Maybe it's just me, but I have a feeling that people over a certain age that I passed awhile ago don't like to go around dangling a string from a small object stuck in the ear, and therefore tend to stop listening to music when they stop living alone. I miss it and when out driving about tend to take routes that would never be recommended by Google Maps, in order to maximize listening time. Today it was "Prime Prine: The Best of John Prine."

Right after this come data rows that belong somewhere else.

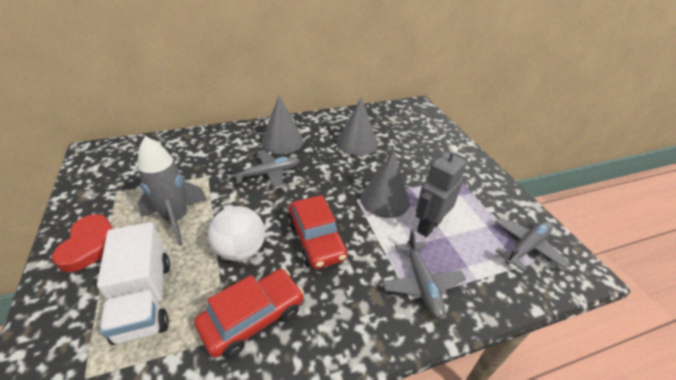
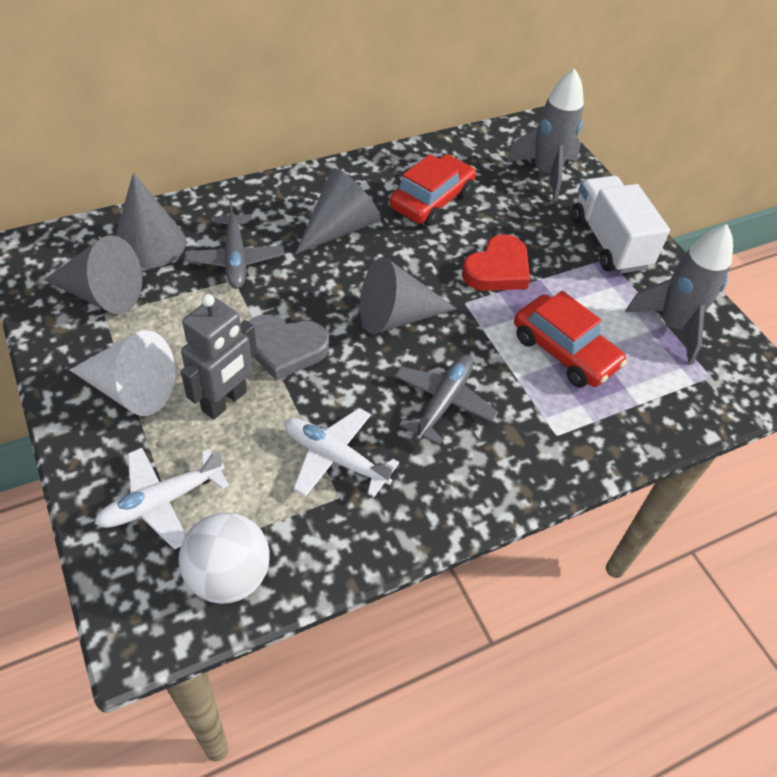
grey cone: 3 -> 4
grey heart: 0 -> 1
grey plane: 3 -> 2
grey rocket: 1 -> 2
white cone: 0 -> 1
white plane: 0 -> 2

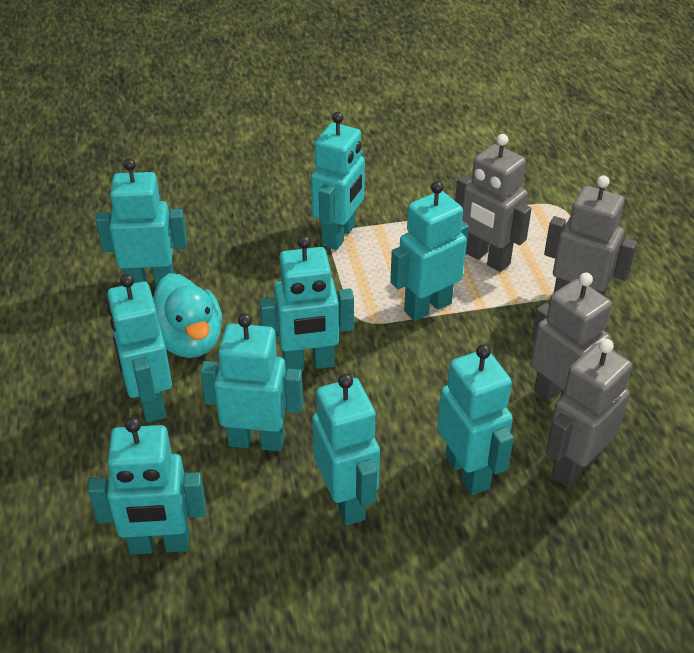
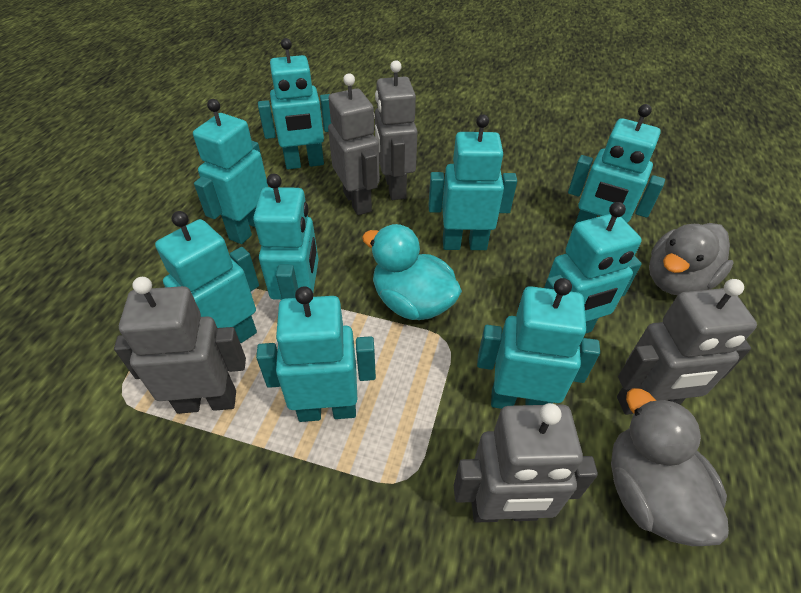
grey duck: 0 -> 2
grey robot: 4 -> 5

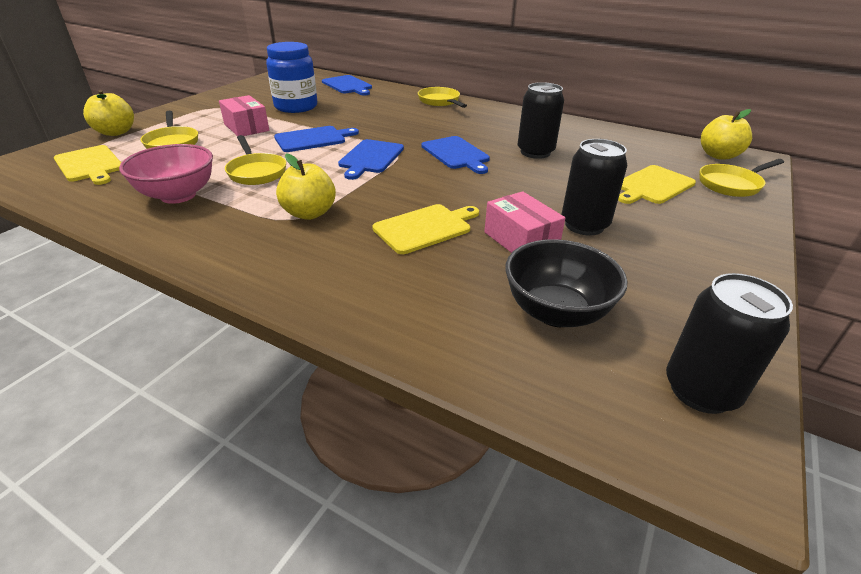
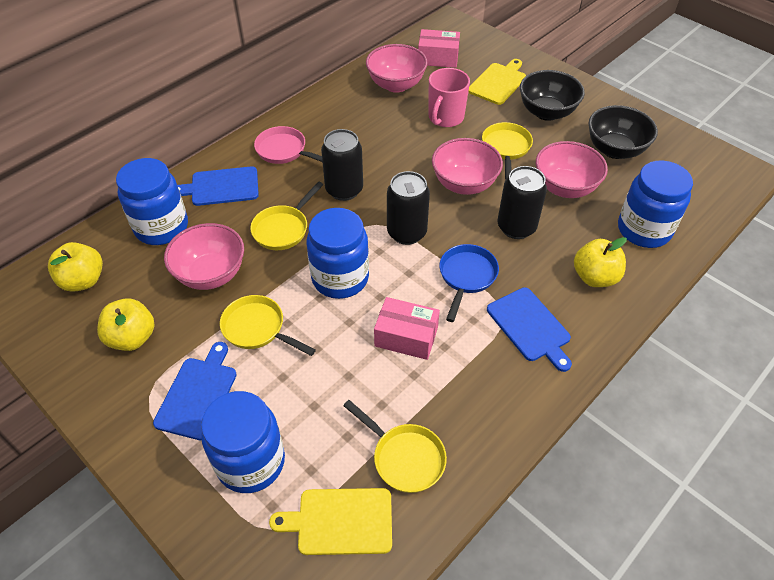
black bowl: 1 -> 2
blue cutting board: 4 -> 3
blue jar: 1 -> 4
blue pan: 0 -> 1
pink bowl: 1 -> 4
pink mug: 0 -> 1
pink pan: 0 -> 1
yellow cutting board: 3 -> 2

Who's a better songwriter than Prine? Yet it seems he could have easily never "made it." After serving during the Vietnam era, he returned to his native Chicago, and began working as a mailman. He had been playing guitar since he was 14, and now he began writing songs and attending open mic nights at a local club. One of the oddities of his career: his first public notice came on account of a review by the famous movie critic, Roger Ebert, who frequented a club Prine played at nights after his mail delivery gig. He was soon "discovered" by Kris Kristofferson, landed a record contract, and released the eponymous "John Prine" in 1971. For a long time now, my favorite Prine song is the fourth one on Side 1 of that first record, "Sam Stone" (he's aptly named). The lyric goes like this:
To his wife and family
After serving in the conflict overseas.
And the time that he served,
Had shattered all his nerves,
And left a little shrapnel in his knee.
But the morphine eased the pain,
And the grass grew round his brain,
And gave him all the confidence he lacked,
With a Purple Heart and a monkey on his back.
[Chorus:]
There's a hole in daddy's arm where all the money goes,
Jesus Christ died for nothin' I suppose.
Little pitchers have big ears,
Don't stop to count the years,
Sweet songs never last too long on broken radios.
Mmm....
Sam Stone's welcome home
Didn't last too long.
He went to work when he'd spent his last dime
And Sammy took to stealing
When he got that empty feeling
For a hundred dollar habit without overtime.
And the gold rolled through his veins
Like a thousand railroad trains,
And eased his mind in the hours that he chose,
While the kids ran around wearin' other peoples' clothes...
[Chorus]
Sam Stone was alone
When he popped his last balloon
Climbing walls while sitting in a chair
Well, he played his last request
While the room smelled just like death
With an overdose hovering in the air
But life had lost its fun
And there was nothing to be done
But trade his house that he bought on the G. I. Bill
For a flag draped casket on a local heroes' hill.